Figure 6:. Enkephalin expression in CA2 region is necessary for social memory.

a-d. WT mice injected in dCA2 with AAV2/8 U6.shRNA^Penk.hSyn.GFP or AA2/8 U6.shRNA^Ctrl.hSyn.GFP. b. Immunohistochemistry of hippocampal slice. c. Interaction time with novel or familiar mouse during recall trial in mice expressing shRNA^Penk or control shRNA. Number of mice indicated in each bar. Paired t-test, p < 0.0001 and p = 0.2. d. Discrimination index during recall trial. e-k. Vip-Cre mice injected in dCA2 with AAV2/8 U6.FLEX.shRNA^Penk.hSyn.GFP or AA2/8 U6.FLEX.shRNA^Ctrl.hSyn.GFP. f. Immunohistochemistry of hippocampal slice. g. Interaction time with novel or familiar mouse during recall trial. Paired t-test, p = 0.03 and p = 0.4. h. Discrimination index during recall trial. i. Interaction times during repetitive presentation of the same ovariectomized female (trials 1–4) and a novel ovariectomized female (trial 5), a test of social memory. j. Normalized interaction times during presentations. 5 mice per group. Two-way ANOVA; trial × virus F_(3,52) = 1.9, p = 0.1; trial F(3,52) = 3.6, p = 0.02; virus F(1,52) = 9.7, p = 0.002. Scale bars: b and f 200 μm.

Figure 7:. Activity of VIP neurons in CA2 increases specifically during interaction with a novel mouse.

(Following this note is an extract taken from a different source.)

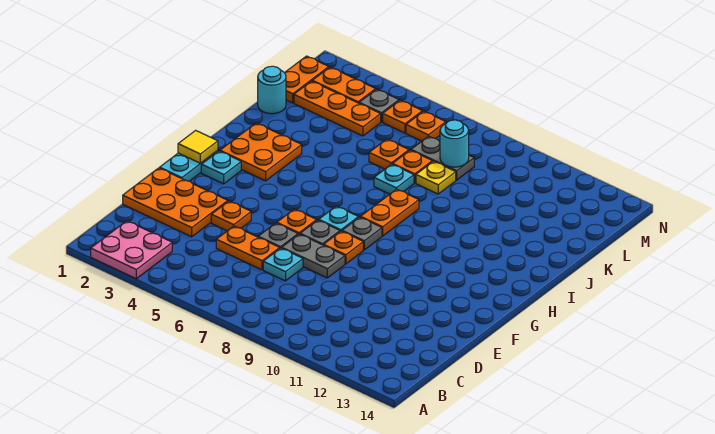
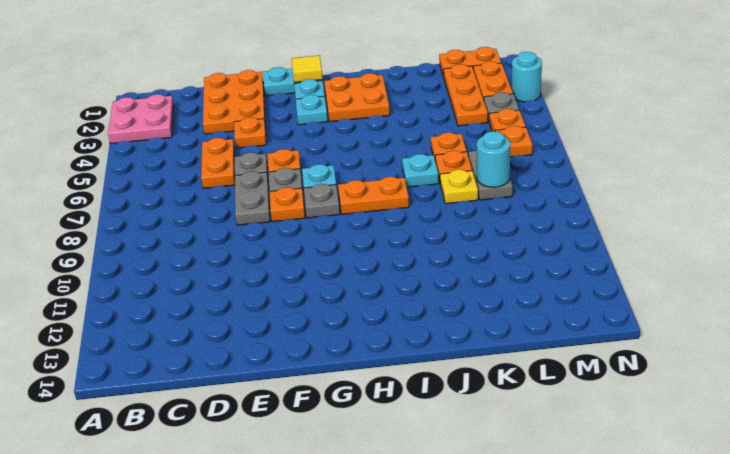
cyan plate D7 level 1 -> cyan plate G3 level 1
cyan round brick K1 level 1 -> cyan round brick N3 level 1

a. Immunohistochemistry of hippocampal slices in Vip-Cre mouse injected with AAV2/1.syn.FLEX.GCaMP6f.WPRE.SV40 in dorsal CA2. Scale bars: left 200 μm, right 20 μm. b. Calcium event rate (events/s) during each session (novel object, novel mouse, familiar mouse and familiar object, 21 cells, 4 mice). ANOVA: F_{(2.358, 41.16)} = 7.054, p = 0.001. Dunnett’s multiple comparisons tests: novel mouse vs. novel object, p = 0.02; novel mouse vs. familiar mouse, p = 0.006; novel mouse vs. familiar object, p = 0.01. c. Calcium event rate during each interaction. ANOVA F_{(2.519, 50.39)} = 6.961, p = 0.001. Dunnett’s multiple comparisons tests: novel mouse vs. novel object, p = 0.007; novel mouse vs. familiar mouse, p = 0.002; novel mouse vs. familiar object, p = 0.0002. d. Calcium event rate during novel object exploration compared to exploration of the arena within the same session (baseline). Individual lines represent cells. Paired t-test, p = 0.8. e. Calcium event rate during novel mouse exploration compared to baseline. Individual lines represent cells. Paired t-test, p = 0.007. f. Calcium event rate during familiar mouse exploration compared to baseline. Individual lines represent cells. Paired t-test, p = 0.3. g. Calcium event rate during familiar mouse exploration compared to baseline. Individual lines represent cells. Paired t-test, p = 0.8.